On Tuesday the two announced a three-year, $15 million joint venture to create a 500-square-meter (5,382 square feet) proteomics facility headquartered in Doha that would be the Arab emirate's first such facility.
Work at the center, expected to become operational later this year, will concentrate on biomarker discovery and validation with a focus on diseases that are of special concern to the Qatari people, such as cancer and diabetes. Eventually, new technology development will also be included, and contract services will be available, officials connected to the facility said.
The idea for the center began forming two years ago when the executive chairman of QSTP, Tidu Maini, asked John Hassard, the founder and chief technology officer of DeltaDot, to set up a proteomics facility in Qatar, Hassard told ProteoMonitor this week.
QSTP serves as a base and incubator for both established and start-up technology companies in the country and provides services to the firms to commercialize their technologies.
For DeltaDot, creating such a facility in Qatar was an opportunity to broaden the reach of its technology to a geography that could be described as a pre-emerging market in proteomics.
DeltaDot has a "unique set of tools, which make it quite appropriate for a country like Qatar, which is going to try to leapfrog old technologies and go into new areas in the rapidly growing field of proteomics," Hassard said.
The company has developed technology for label-free analysis of biomolecules.
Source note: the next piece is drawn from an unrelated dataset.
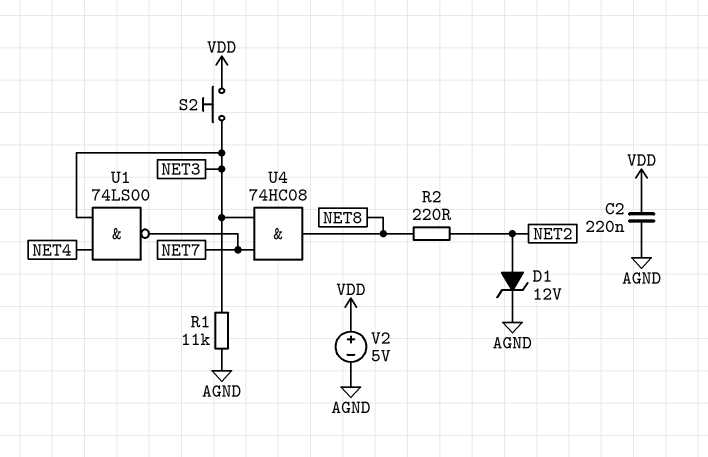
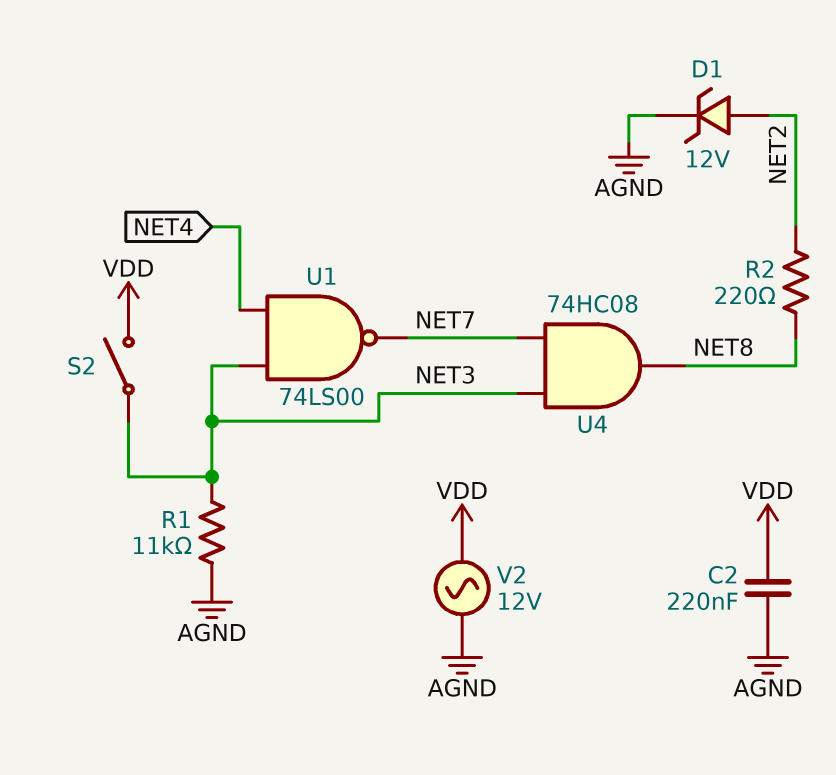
S2: button (NET3, VDD) -> switch (NET3, VDD)
V2: 5V (plus VDD, minus AGND) -> AC 12V (AGND, VDD)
According to the company's website, the technology is derived from particle physics techniques to characterize sub-atomic particles.
Compared to traditional gel electrophoresis and chromatography technologies, the company claims that its Peregrine High Performance Capillary Electrophoresis and DeltaTiter systems offer faster run times, improved ease of use, and greater resolution, sensitivity quantification, reproducibility, and robustness.
"Qatar's got very clear national goals to do with the healthcare of its people," said Hassard, who will become the CEO of the joint venture, called DeltaDot QSTP. "We have technology that is ideally suited for building up biomarker panels and one of our main jobs is to help in the development of biomarker panels for diagnostics, and the treatment and mitigation of these diseases."
Of the $15 million investment by QSTP into the project, $5 million is an equity investment into DeltaDot, and the balance is to set up the proteomics facility, said Danny Ramadan, the technology investment advisor for QSTP, which currently houses 21 firms in a 45,000-square-meter complex, including Microsoft, General Electric, and EADS.
Over the next few months a space chosen within QSTP will be "fitted out" to meet the requirements of DeltaDot, he added. In addition to DeltaDot's technology, Hassard said that the facility will be outfitted with instruments such as mass specs and bioinformatics software.
According to Judit Nagy, director of the proteomics facility at Imperial College and head of the scientific advisory board at the Qatar facility, among the instruments that the Doha space will have is a MALDI mass spec which will be the workhorse instrument for high-throughput protein identification; and an LC-MS platform with an interchangeable MALDI in the front end for research in post-translational modifications and quantification, as well as more in-depth proteome analysis.
Officials said they are close to making a decision on which mass spec platforms they will purchase but declined to name them.
The DeltaDot technologies will be interfaced with the mass specs to "make the facility more high throughput, much more cutting edge than anything that you've seen," anywhere, Nagy said.
The 5,382-square-feet center is expected to open by the end of the year and will concentrate initially on biomarker discovery and validation with a focus on diseases that are of special concern to the Qatari people, such as cancer and diabetes.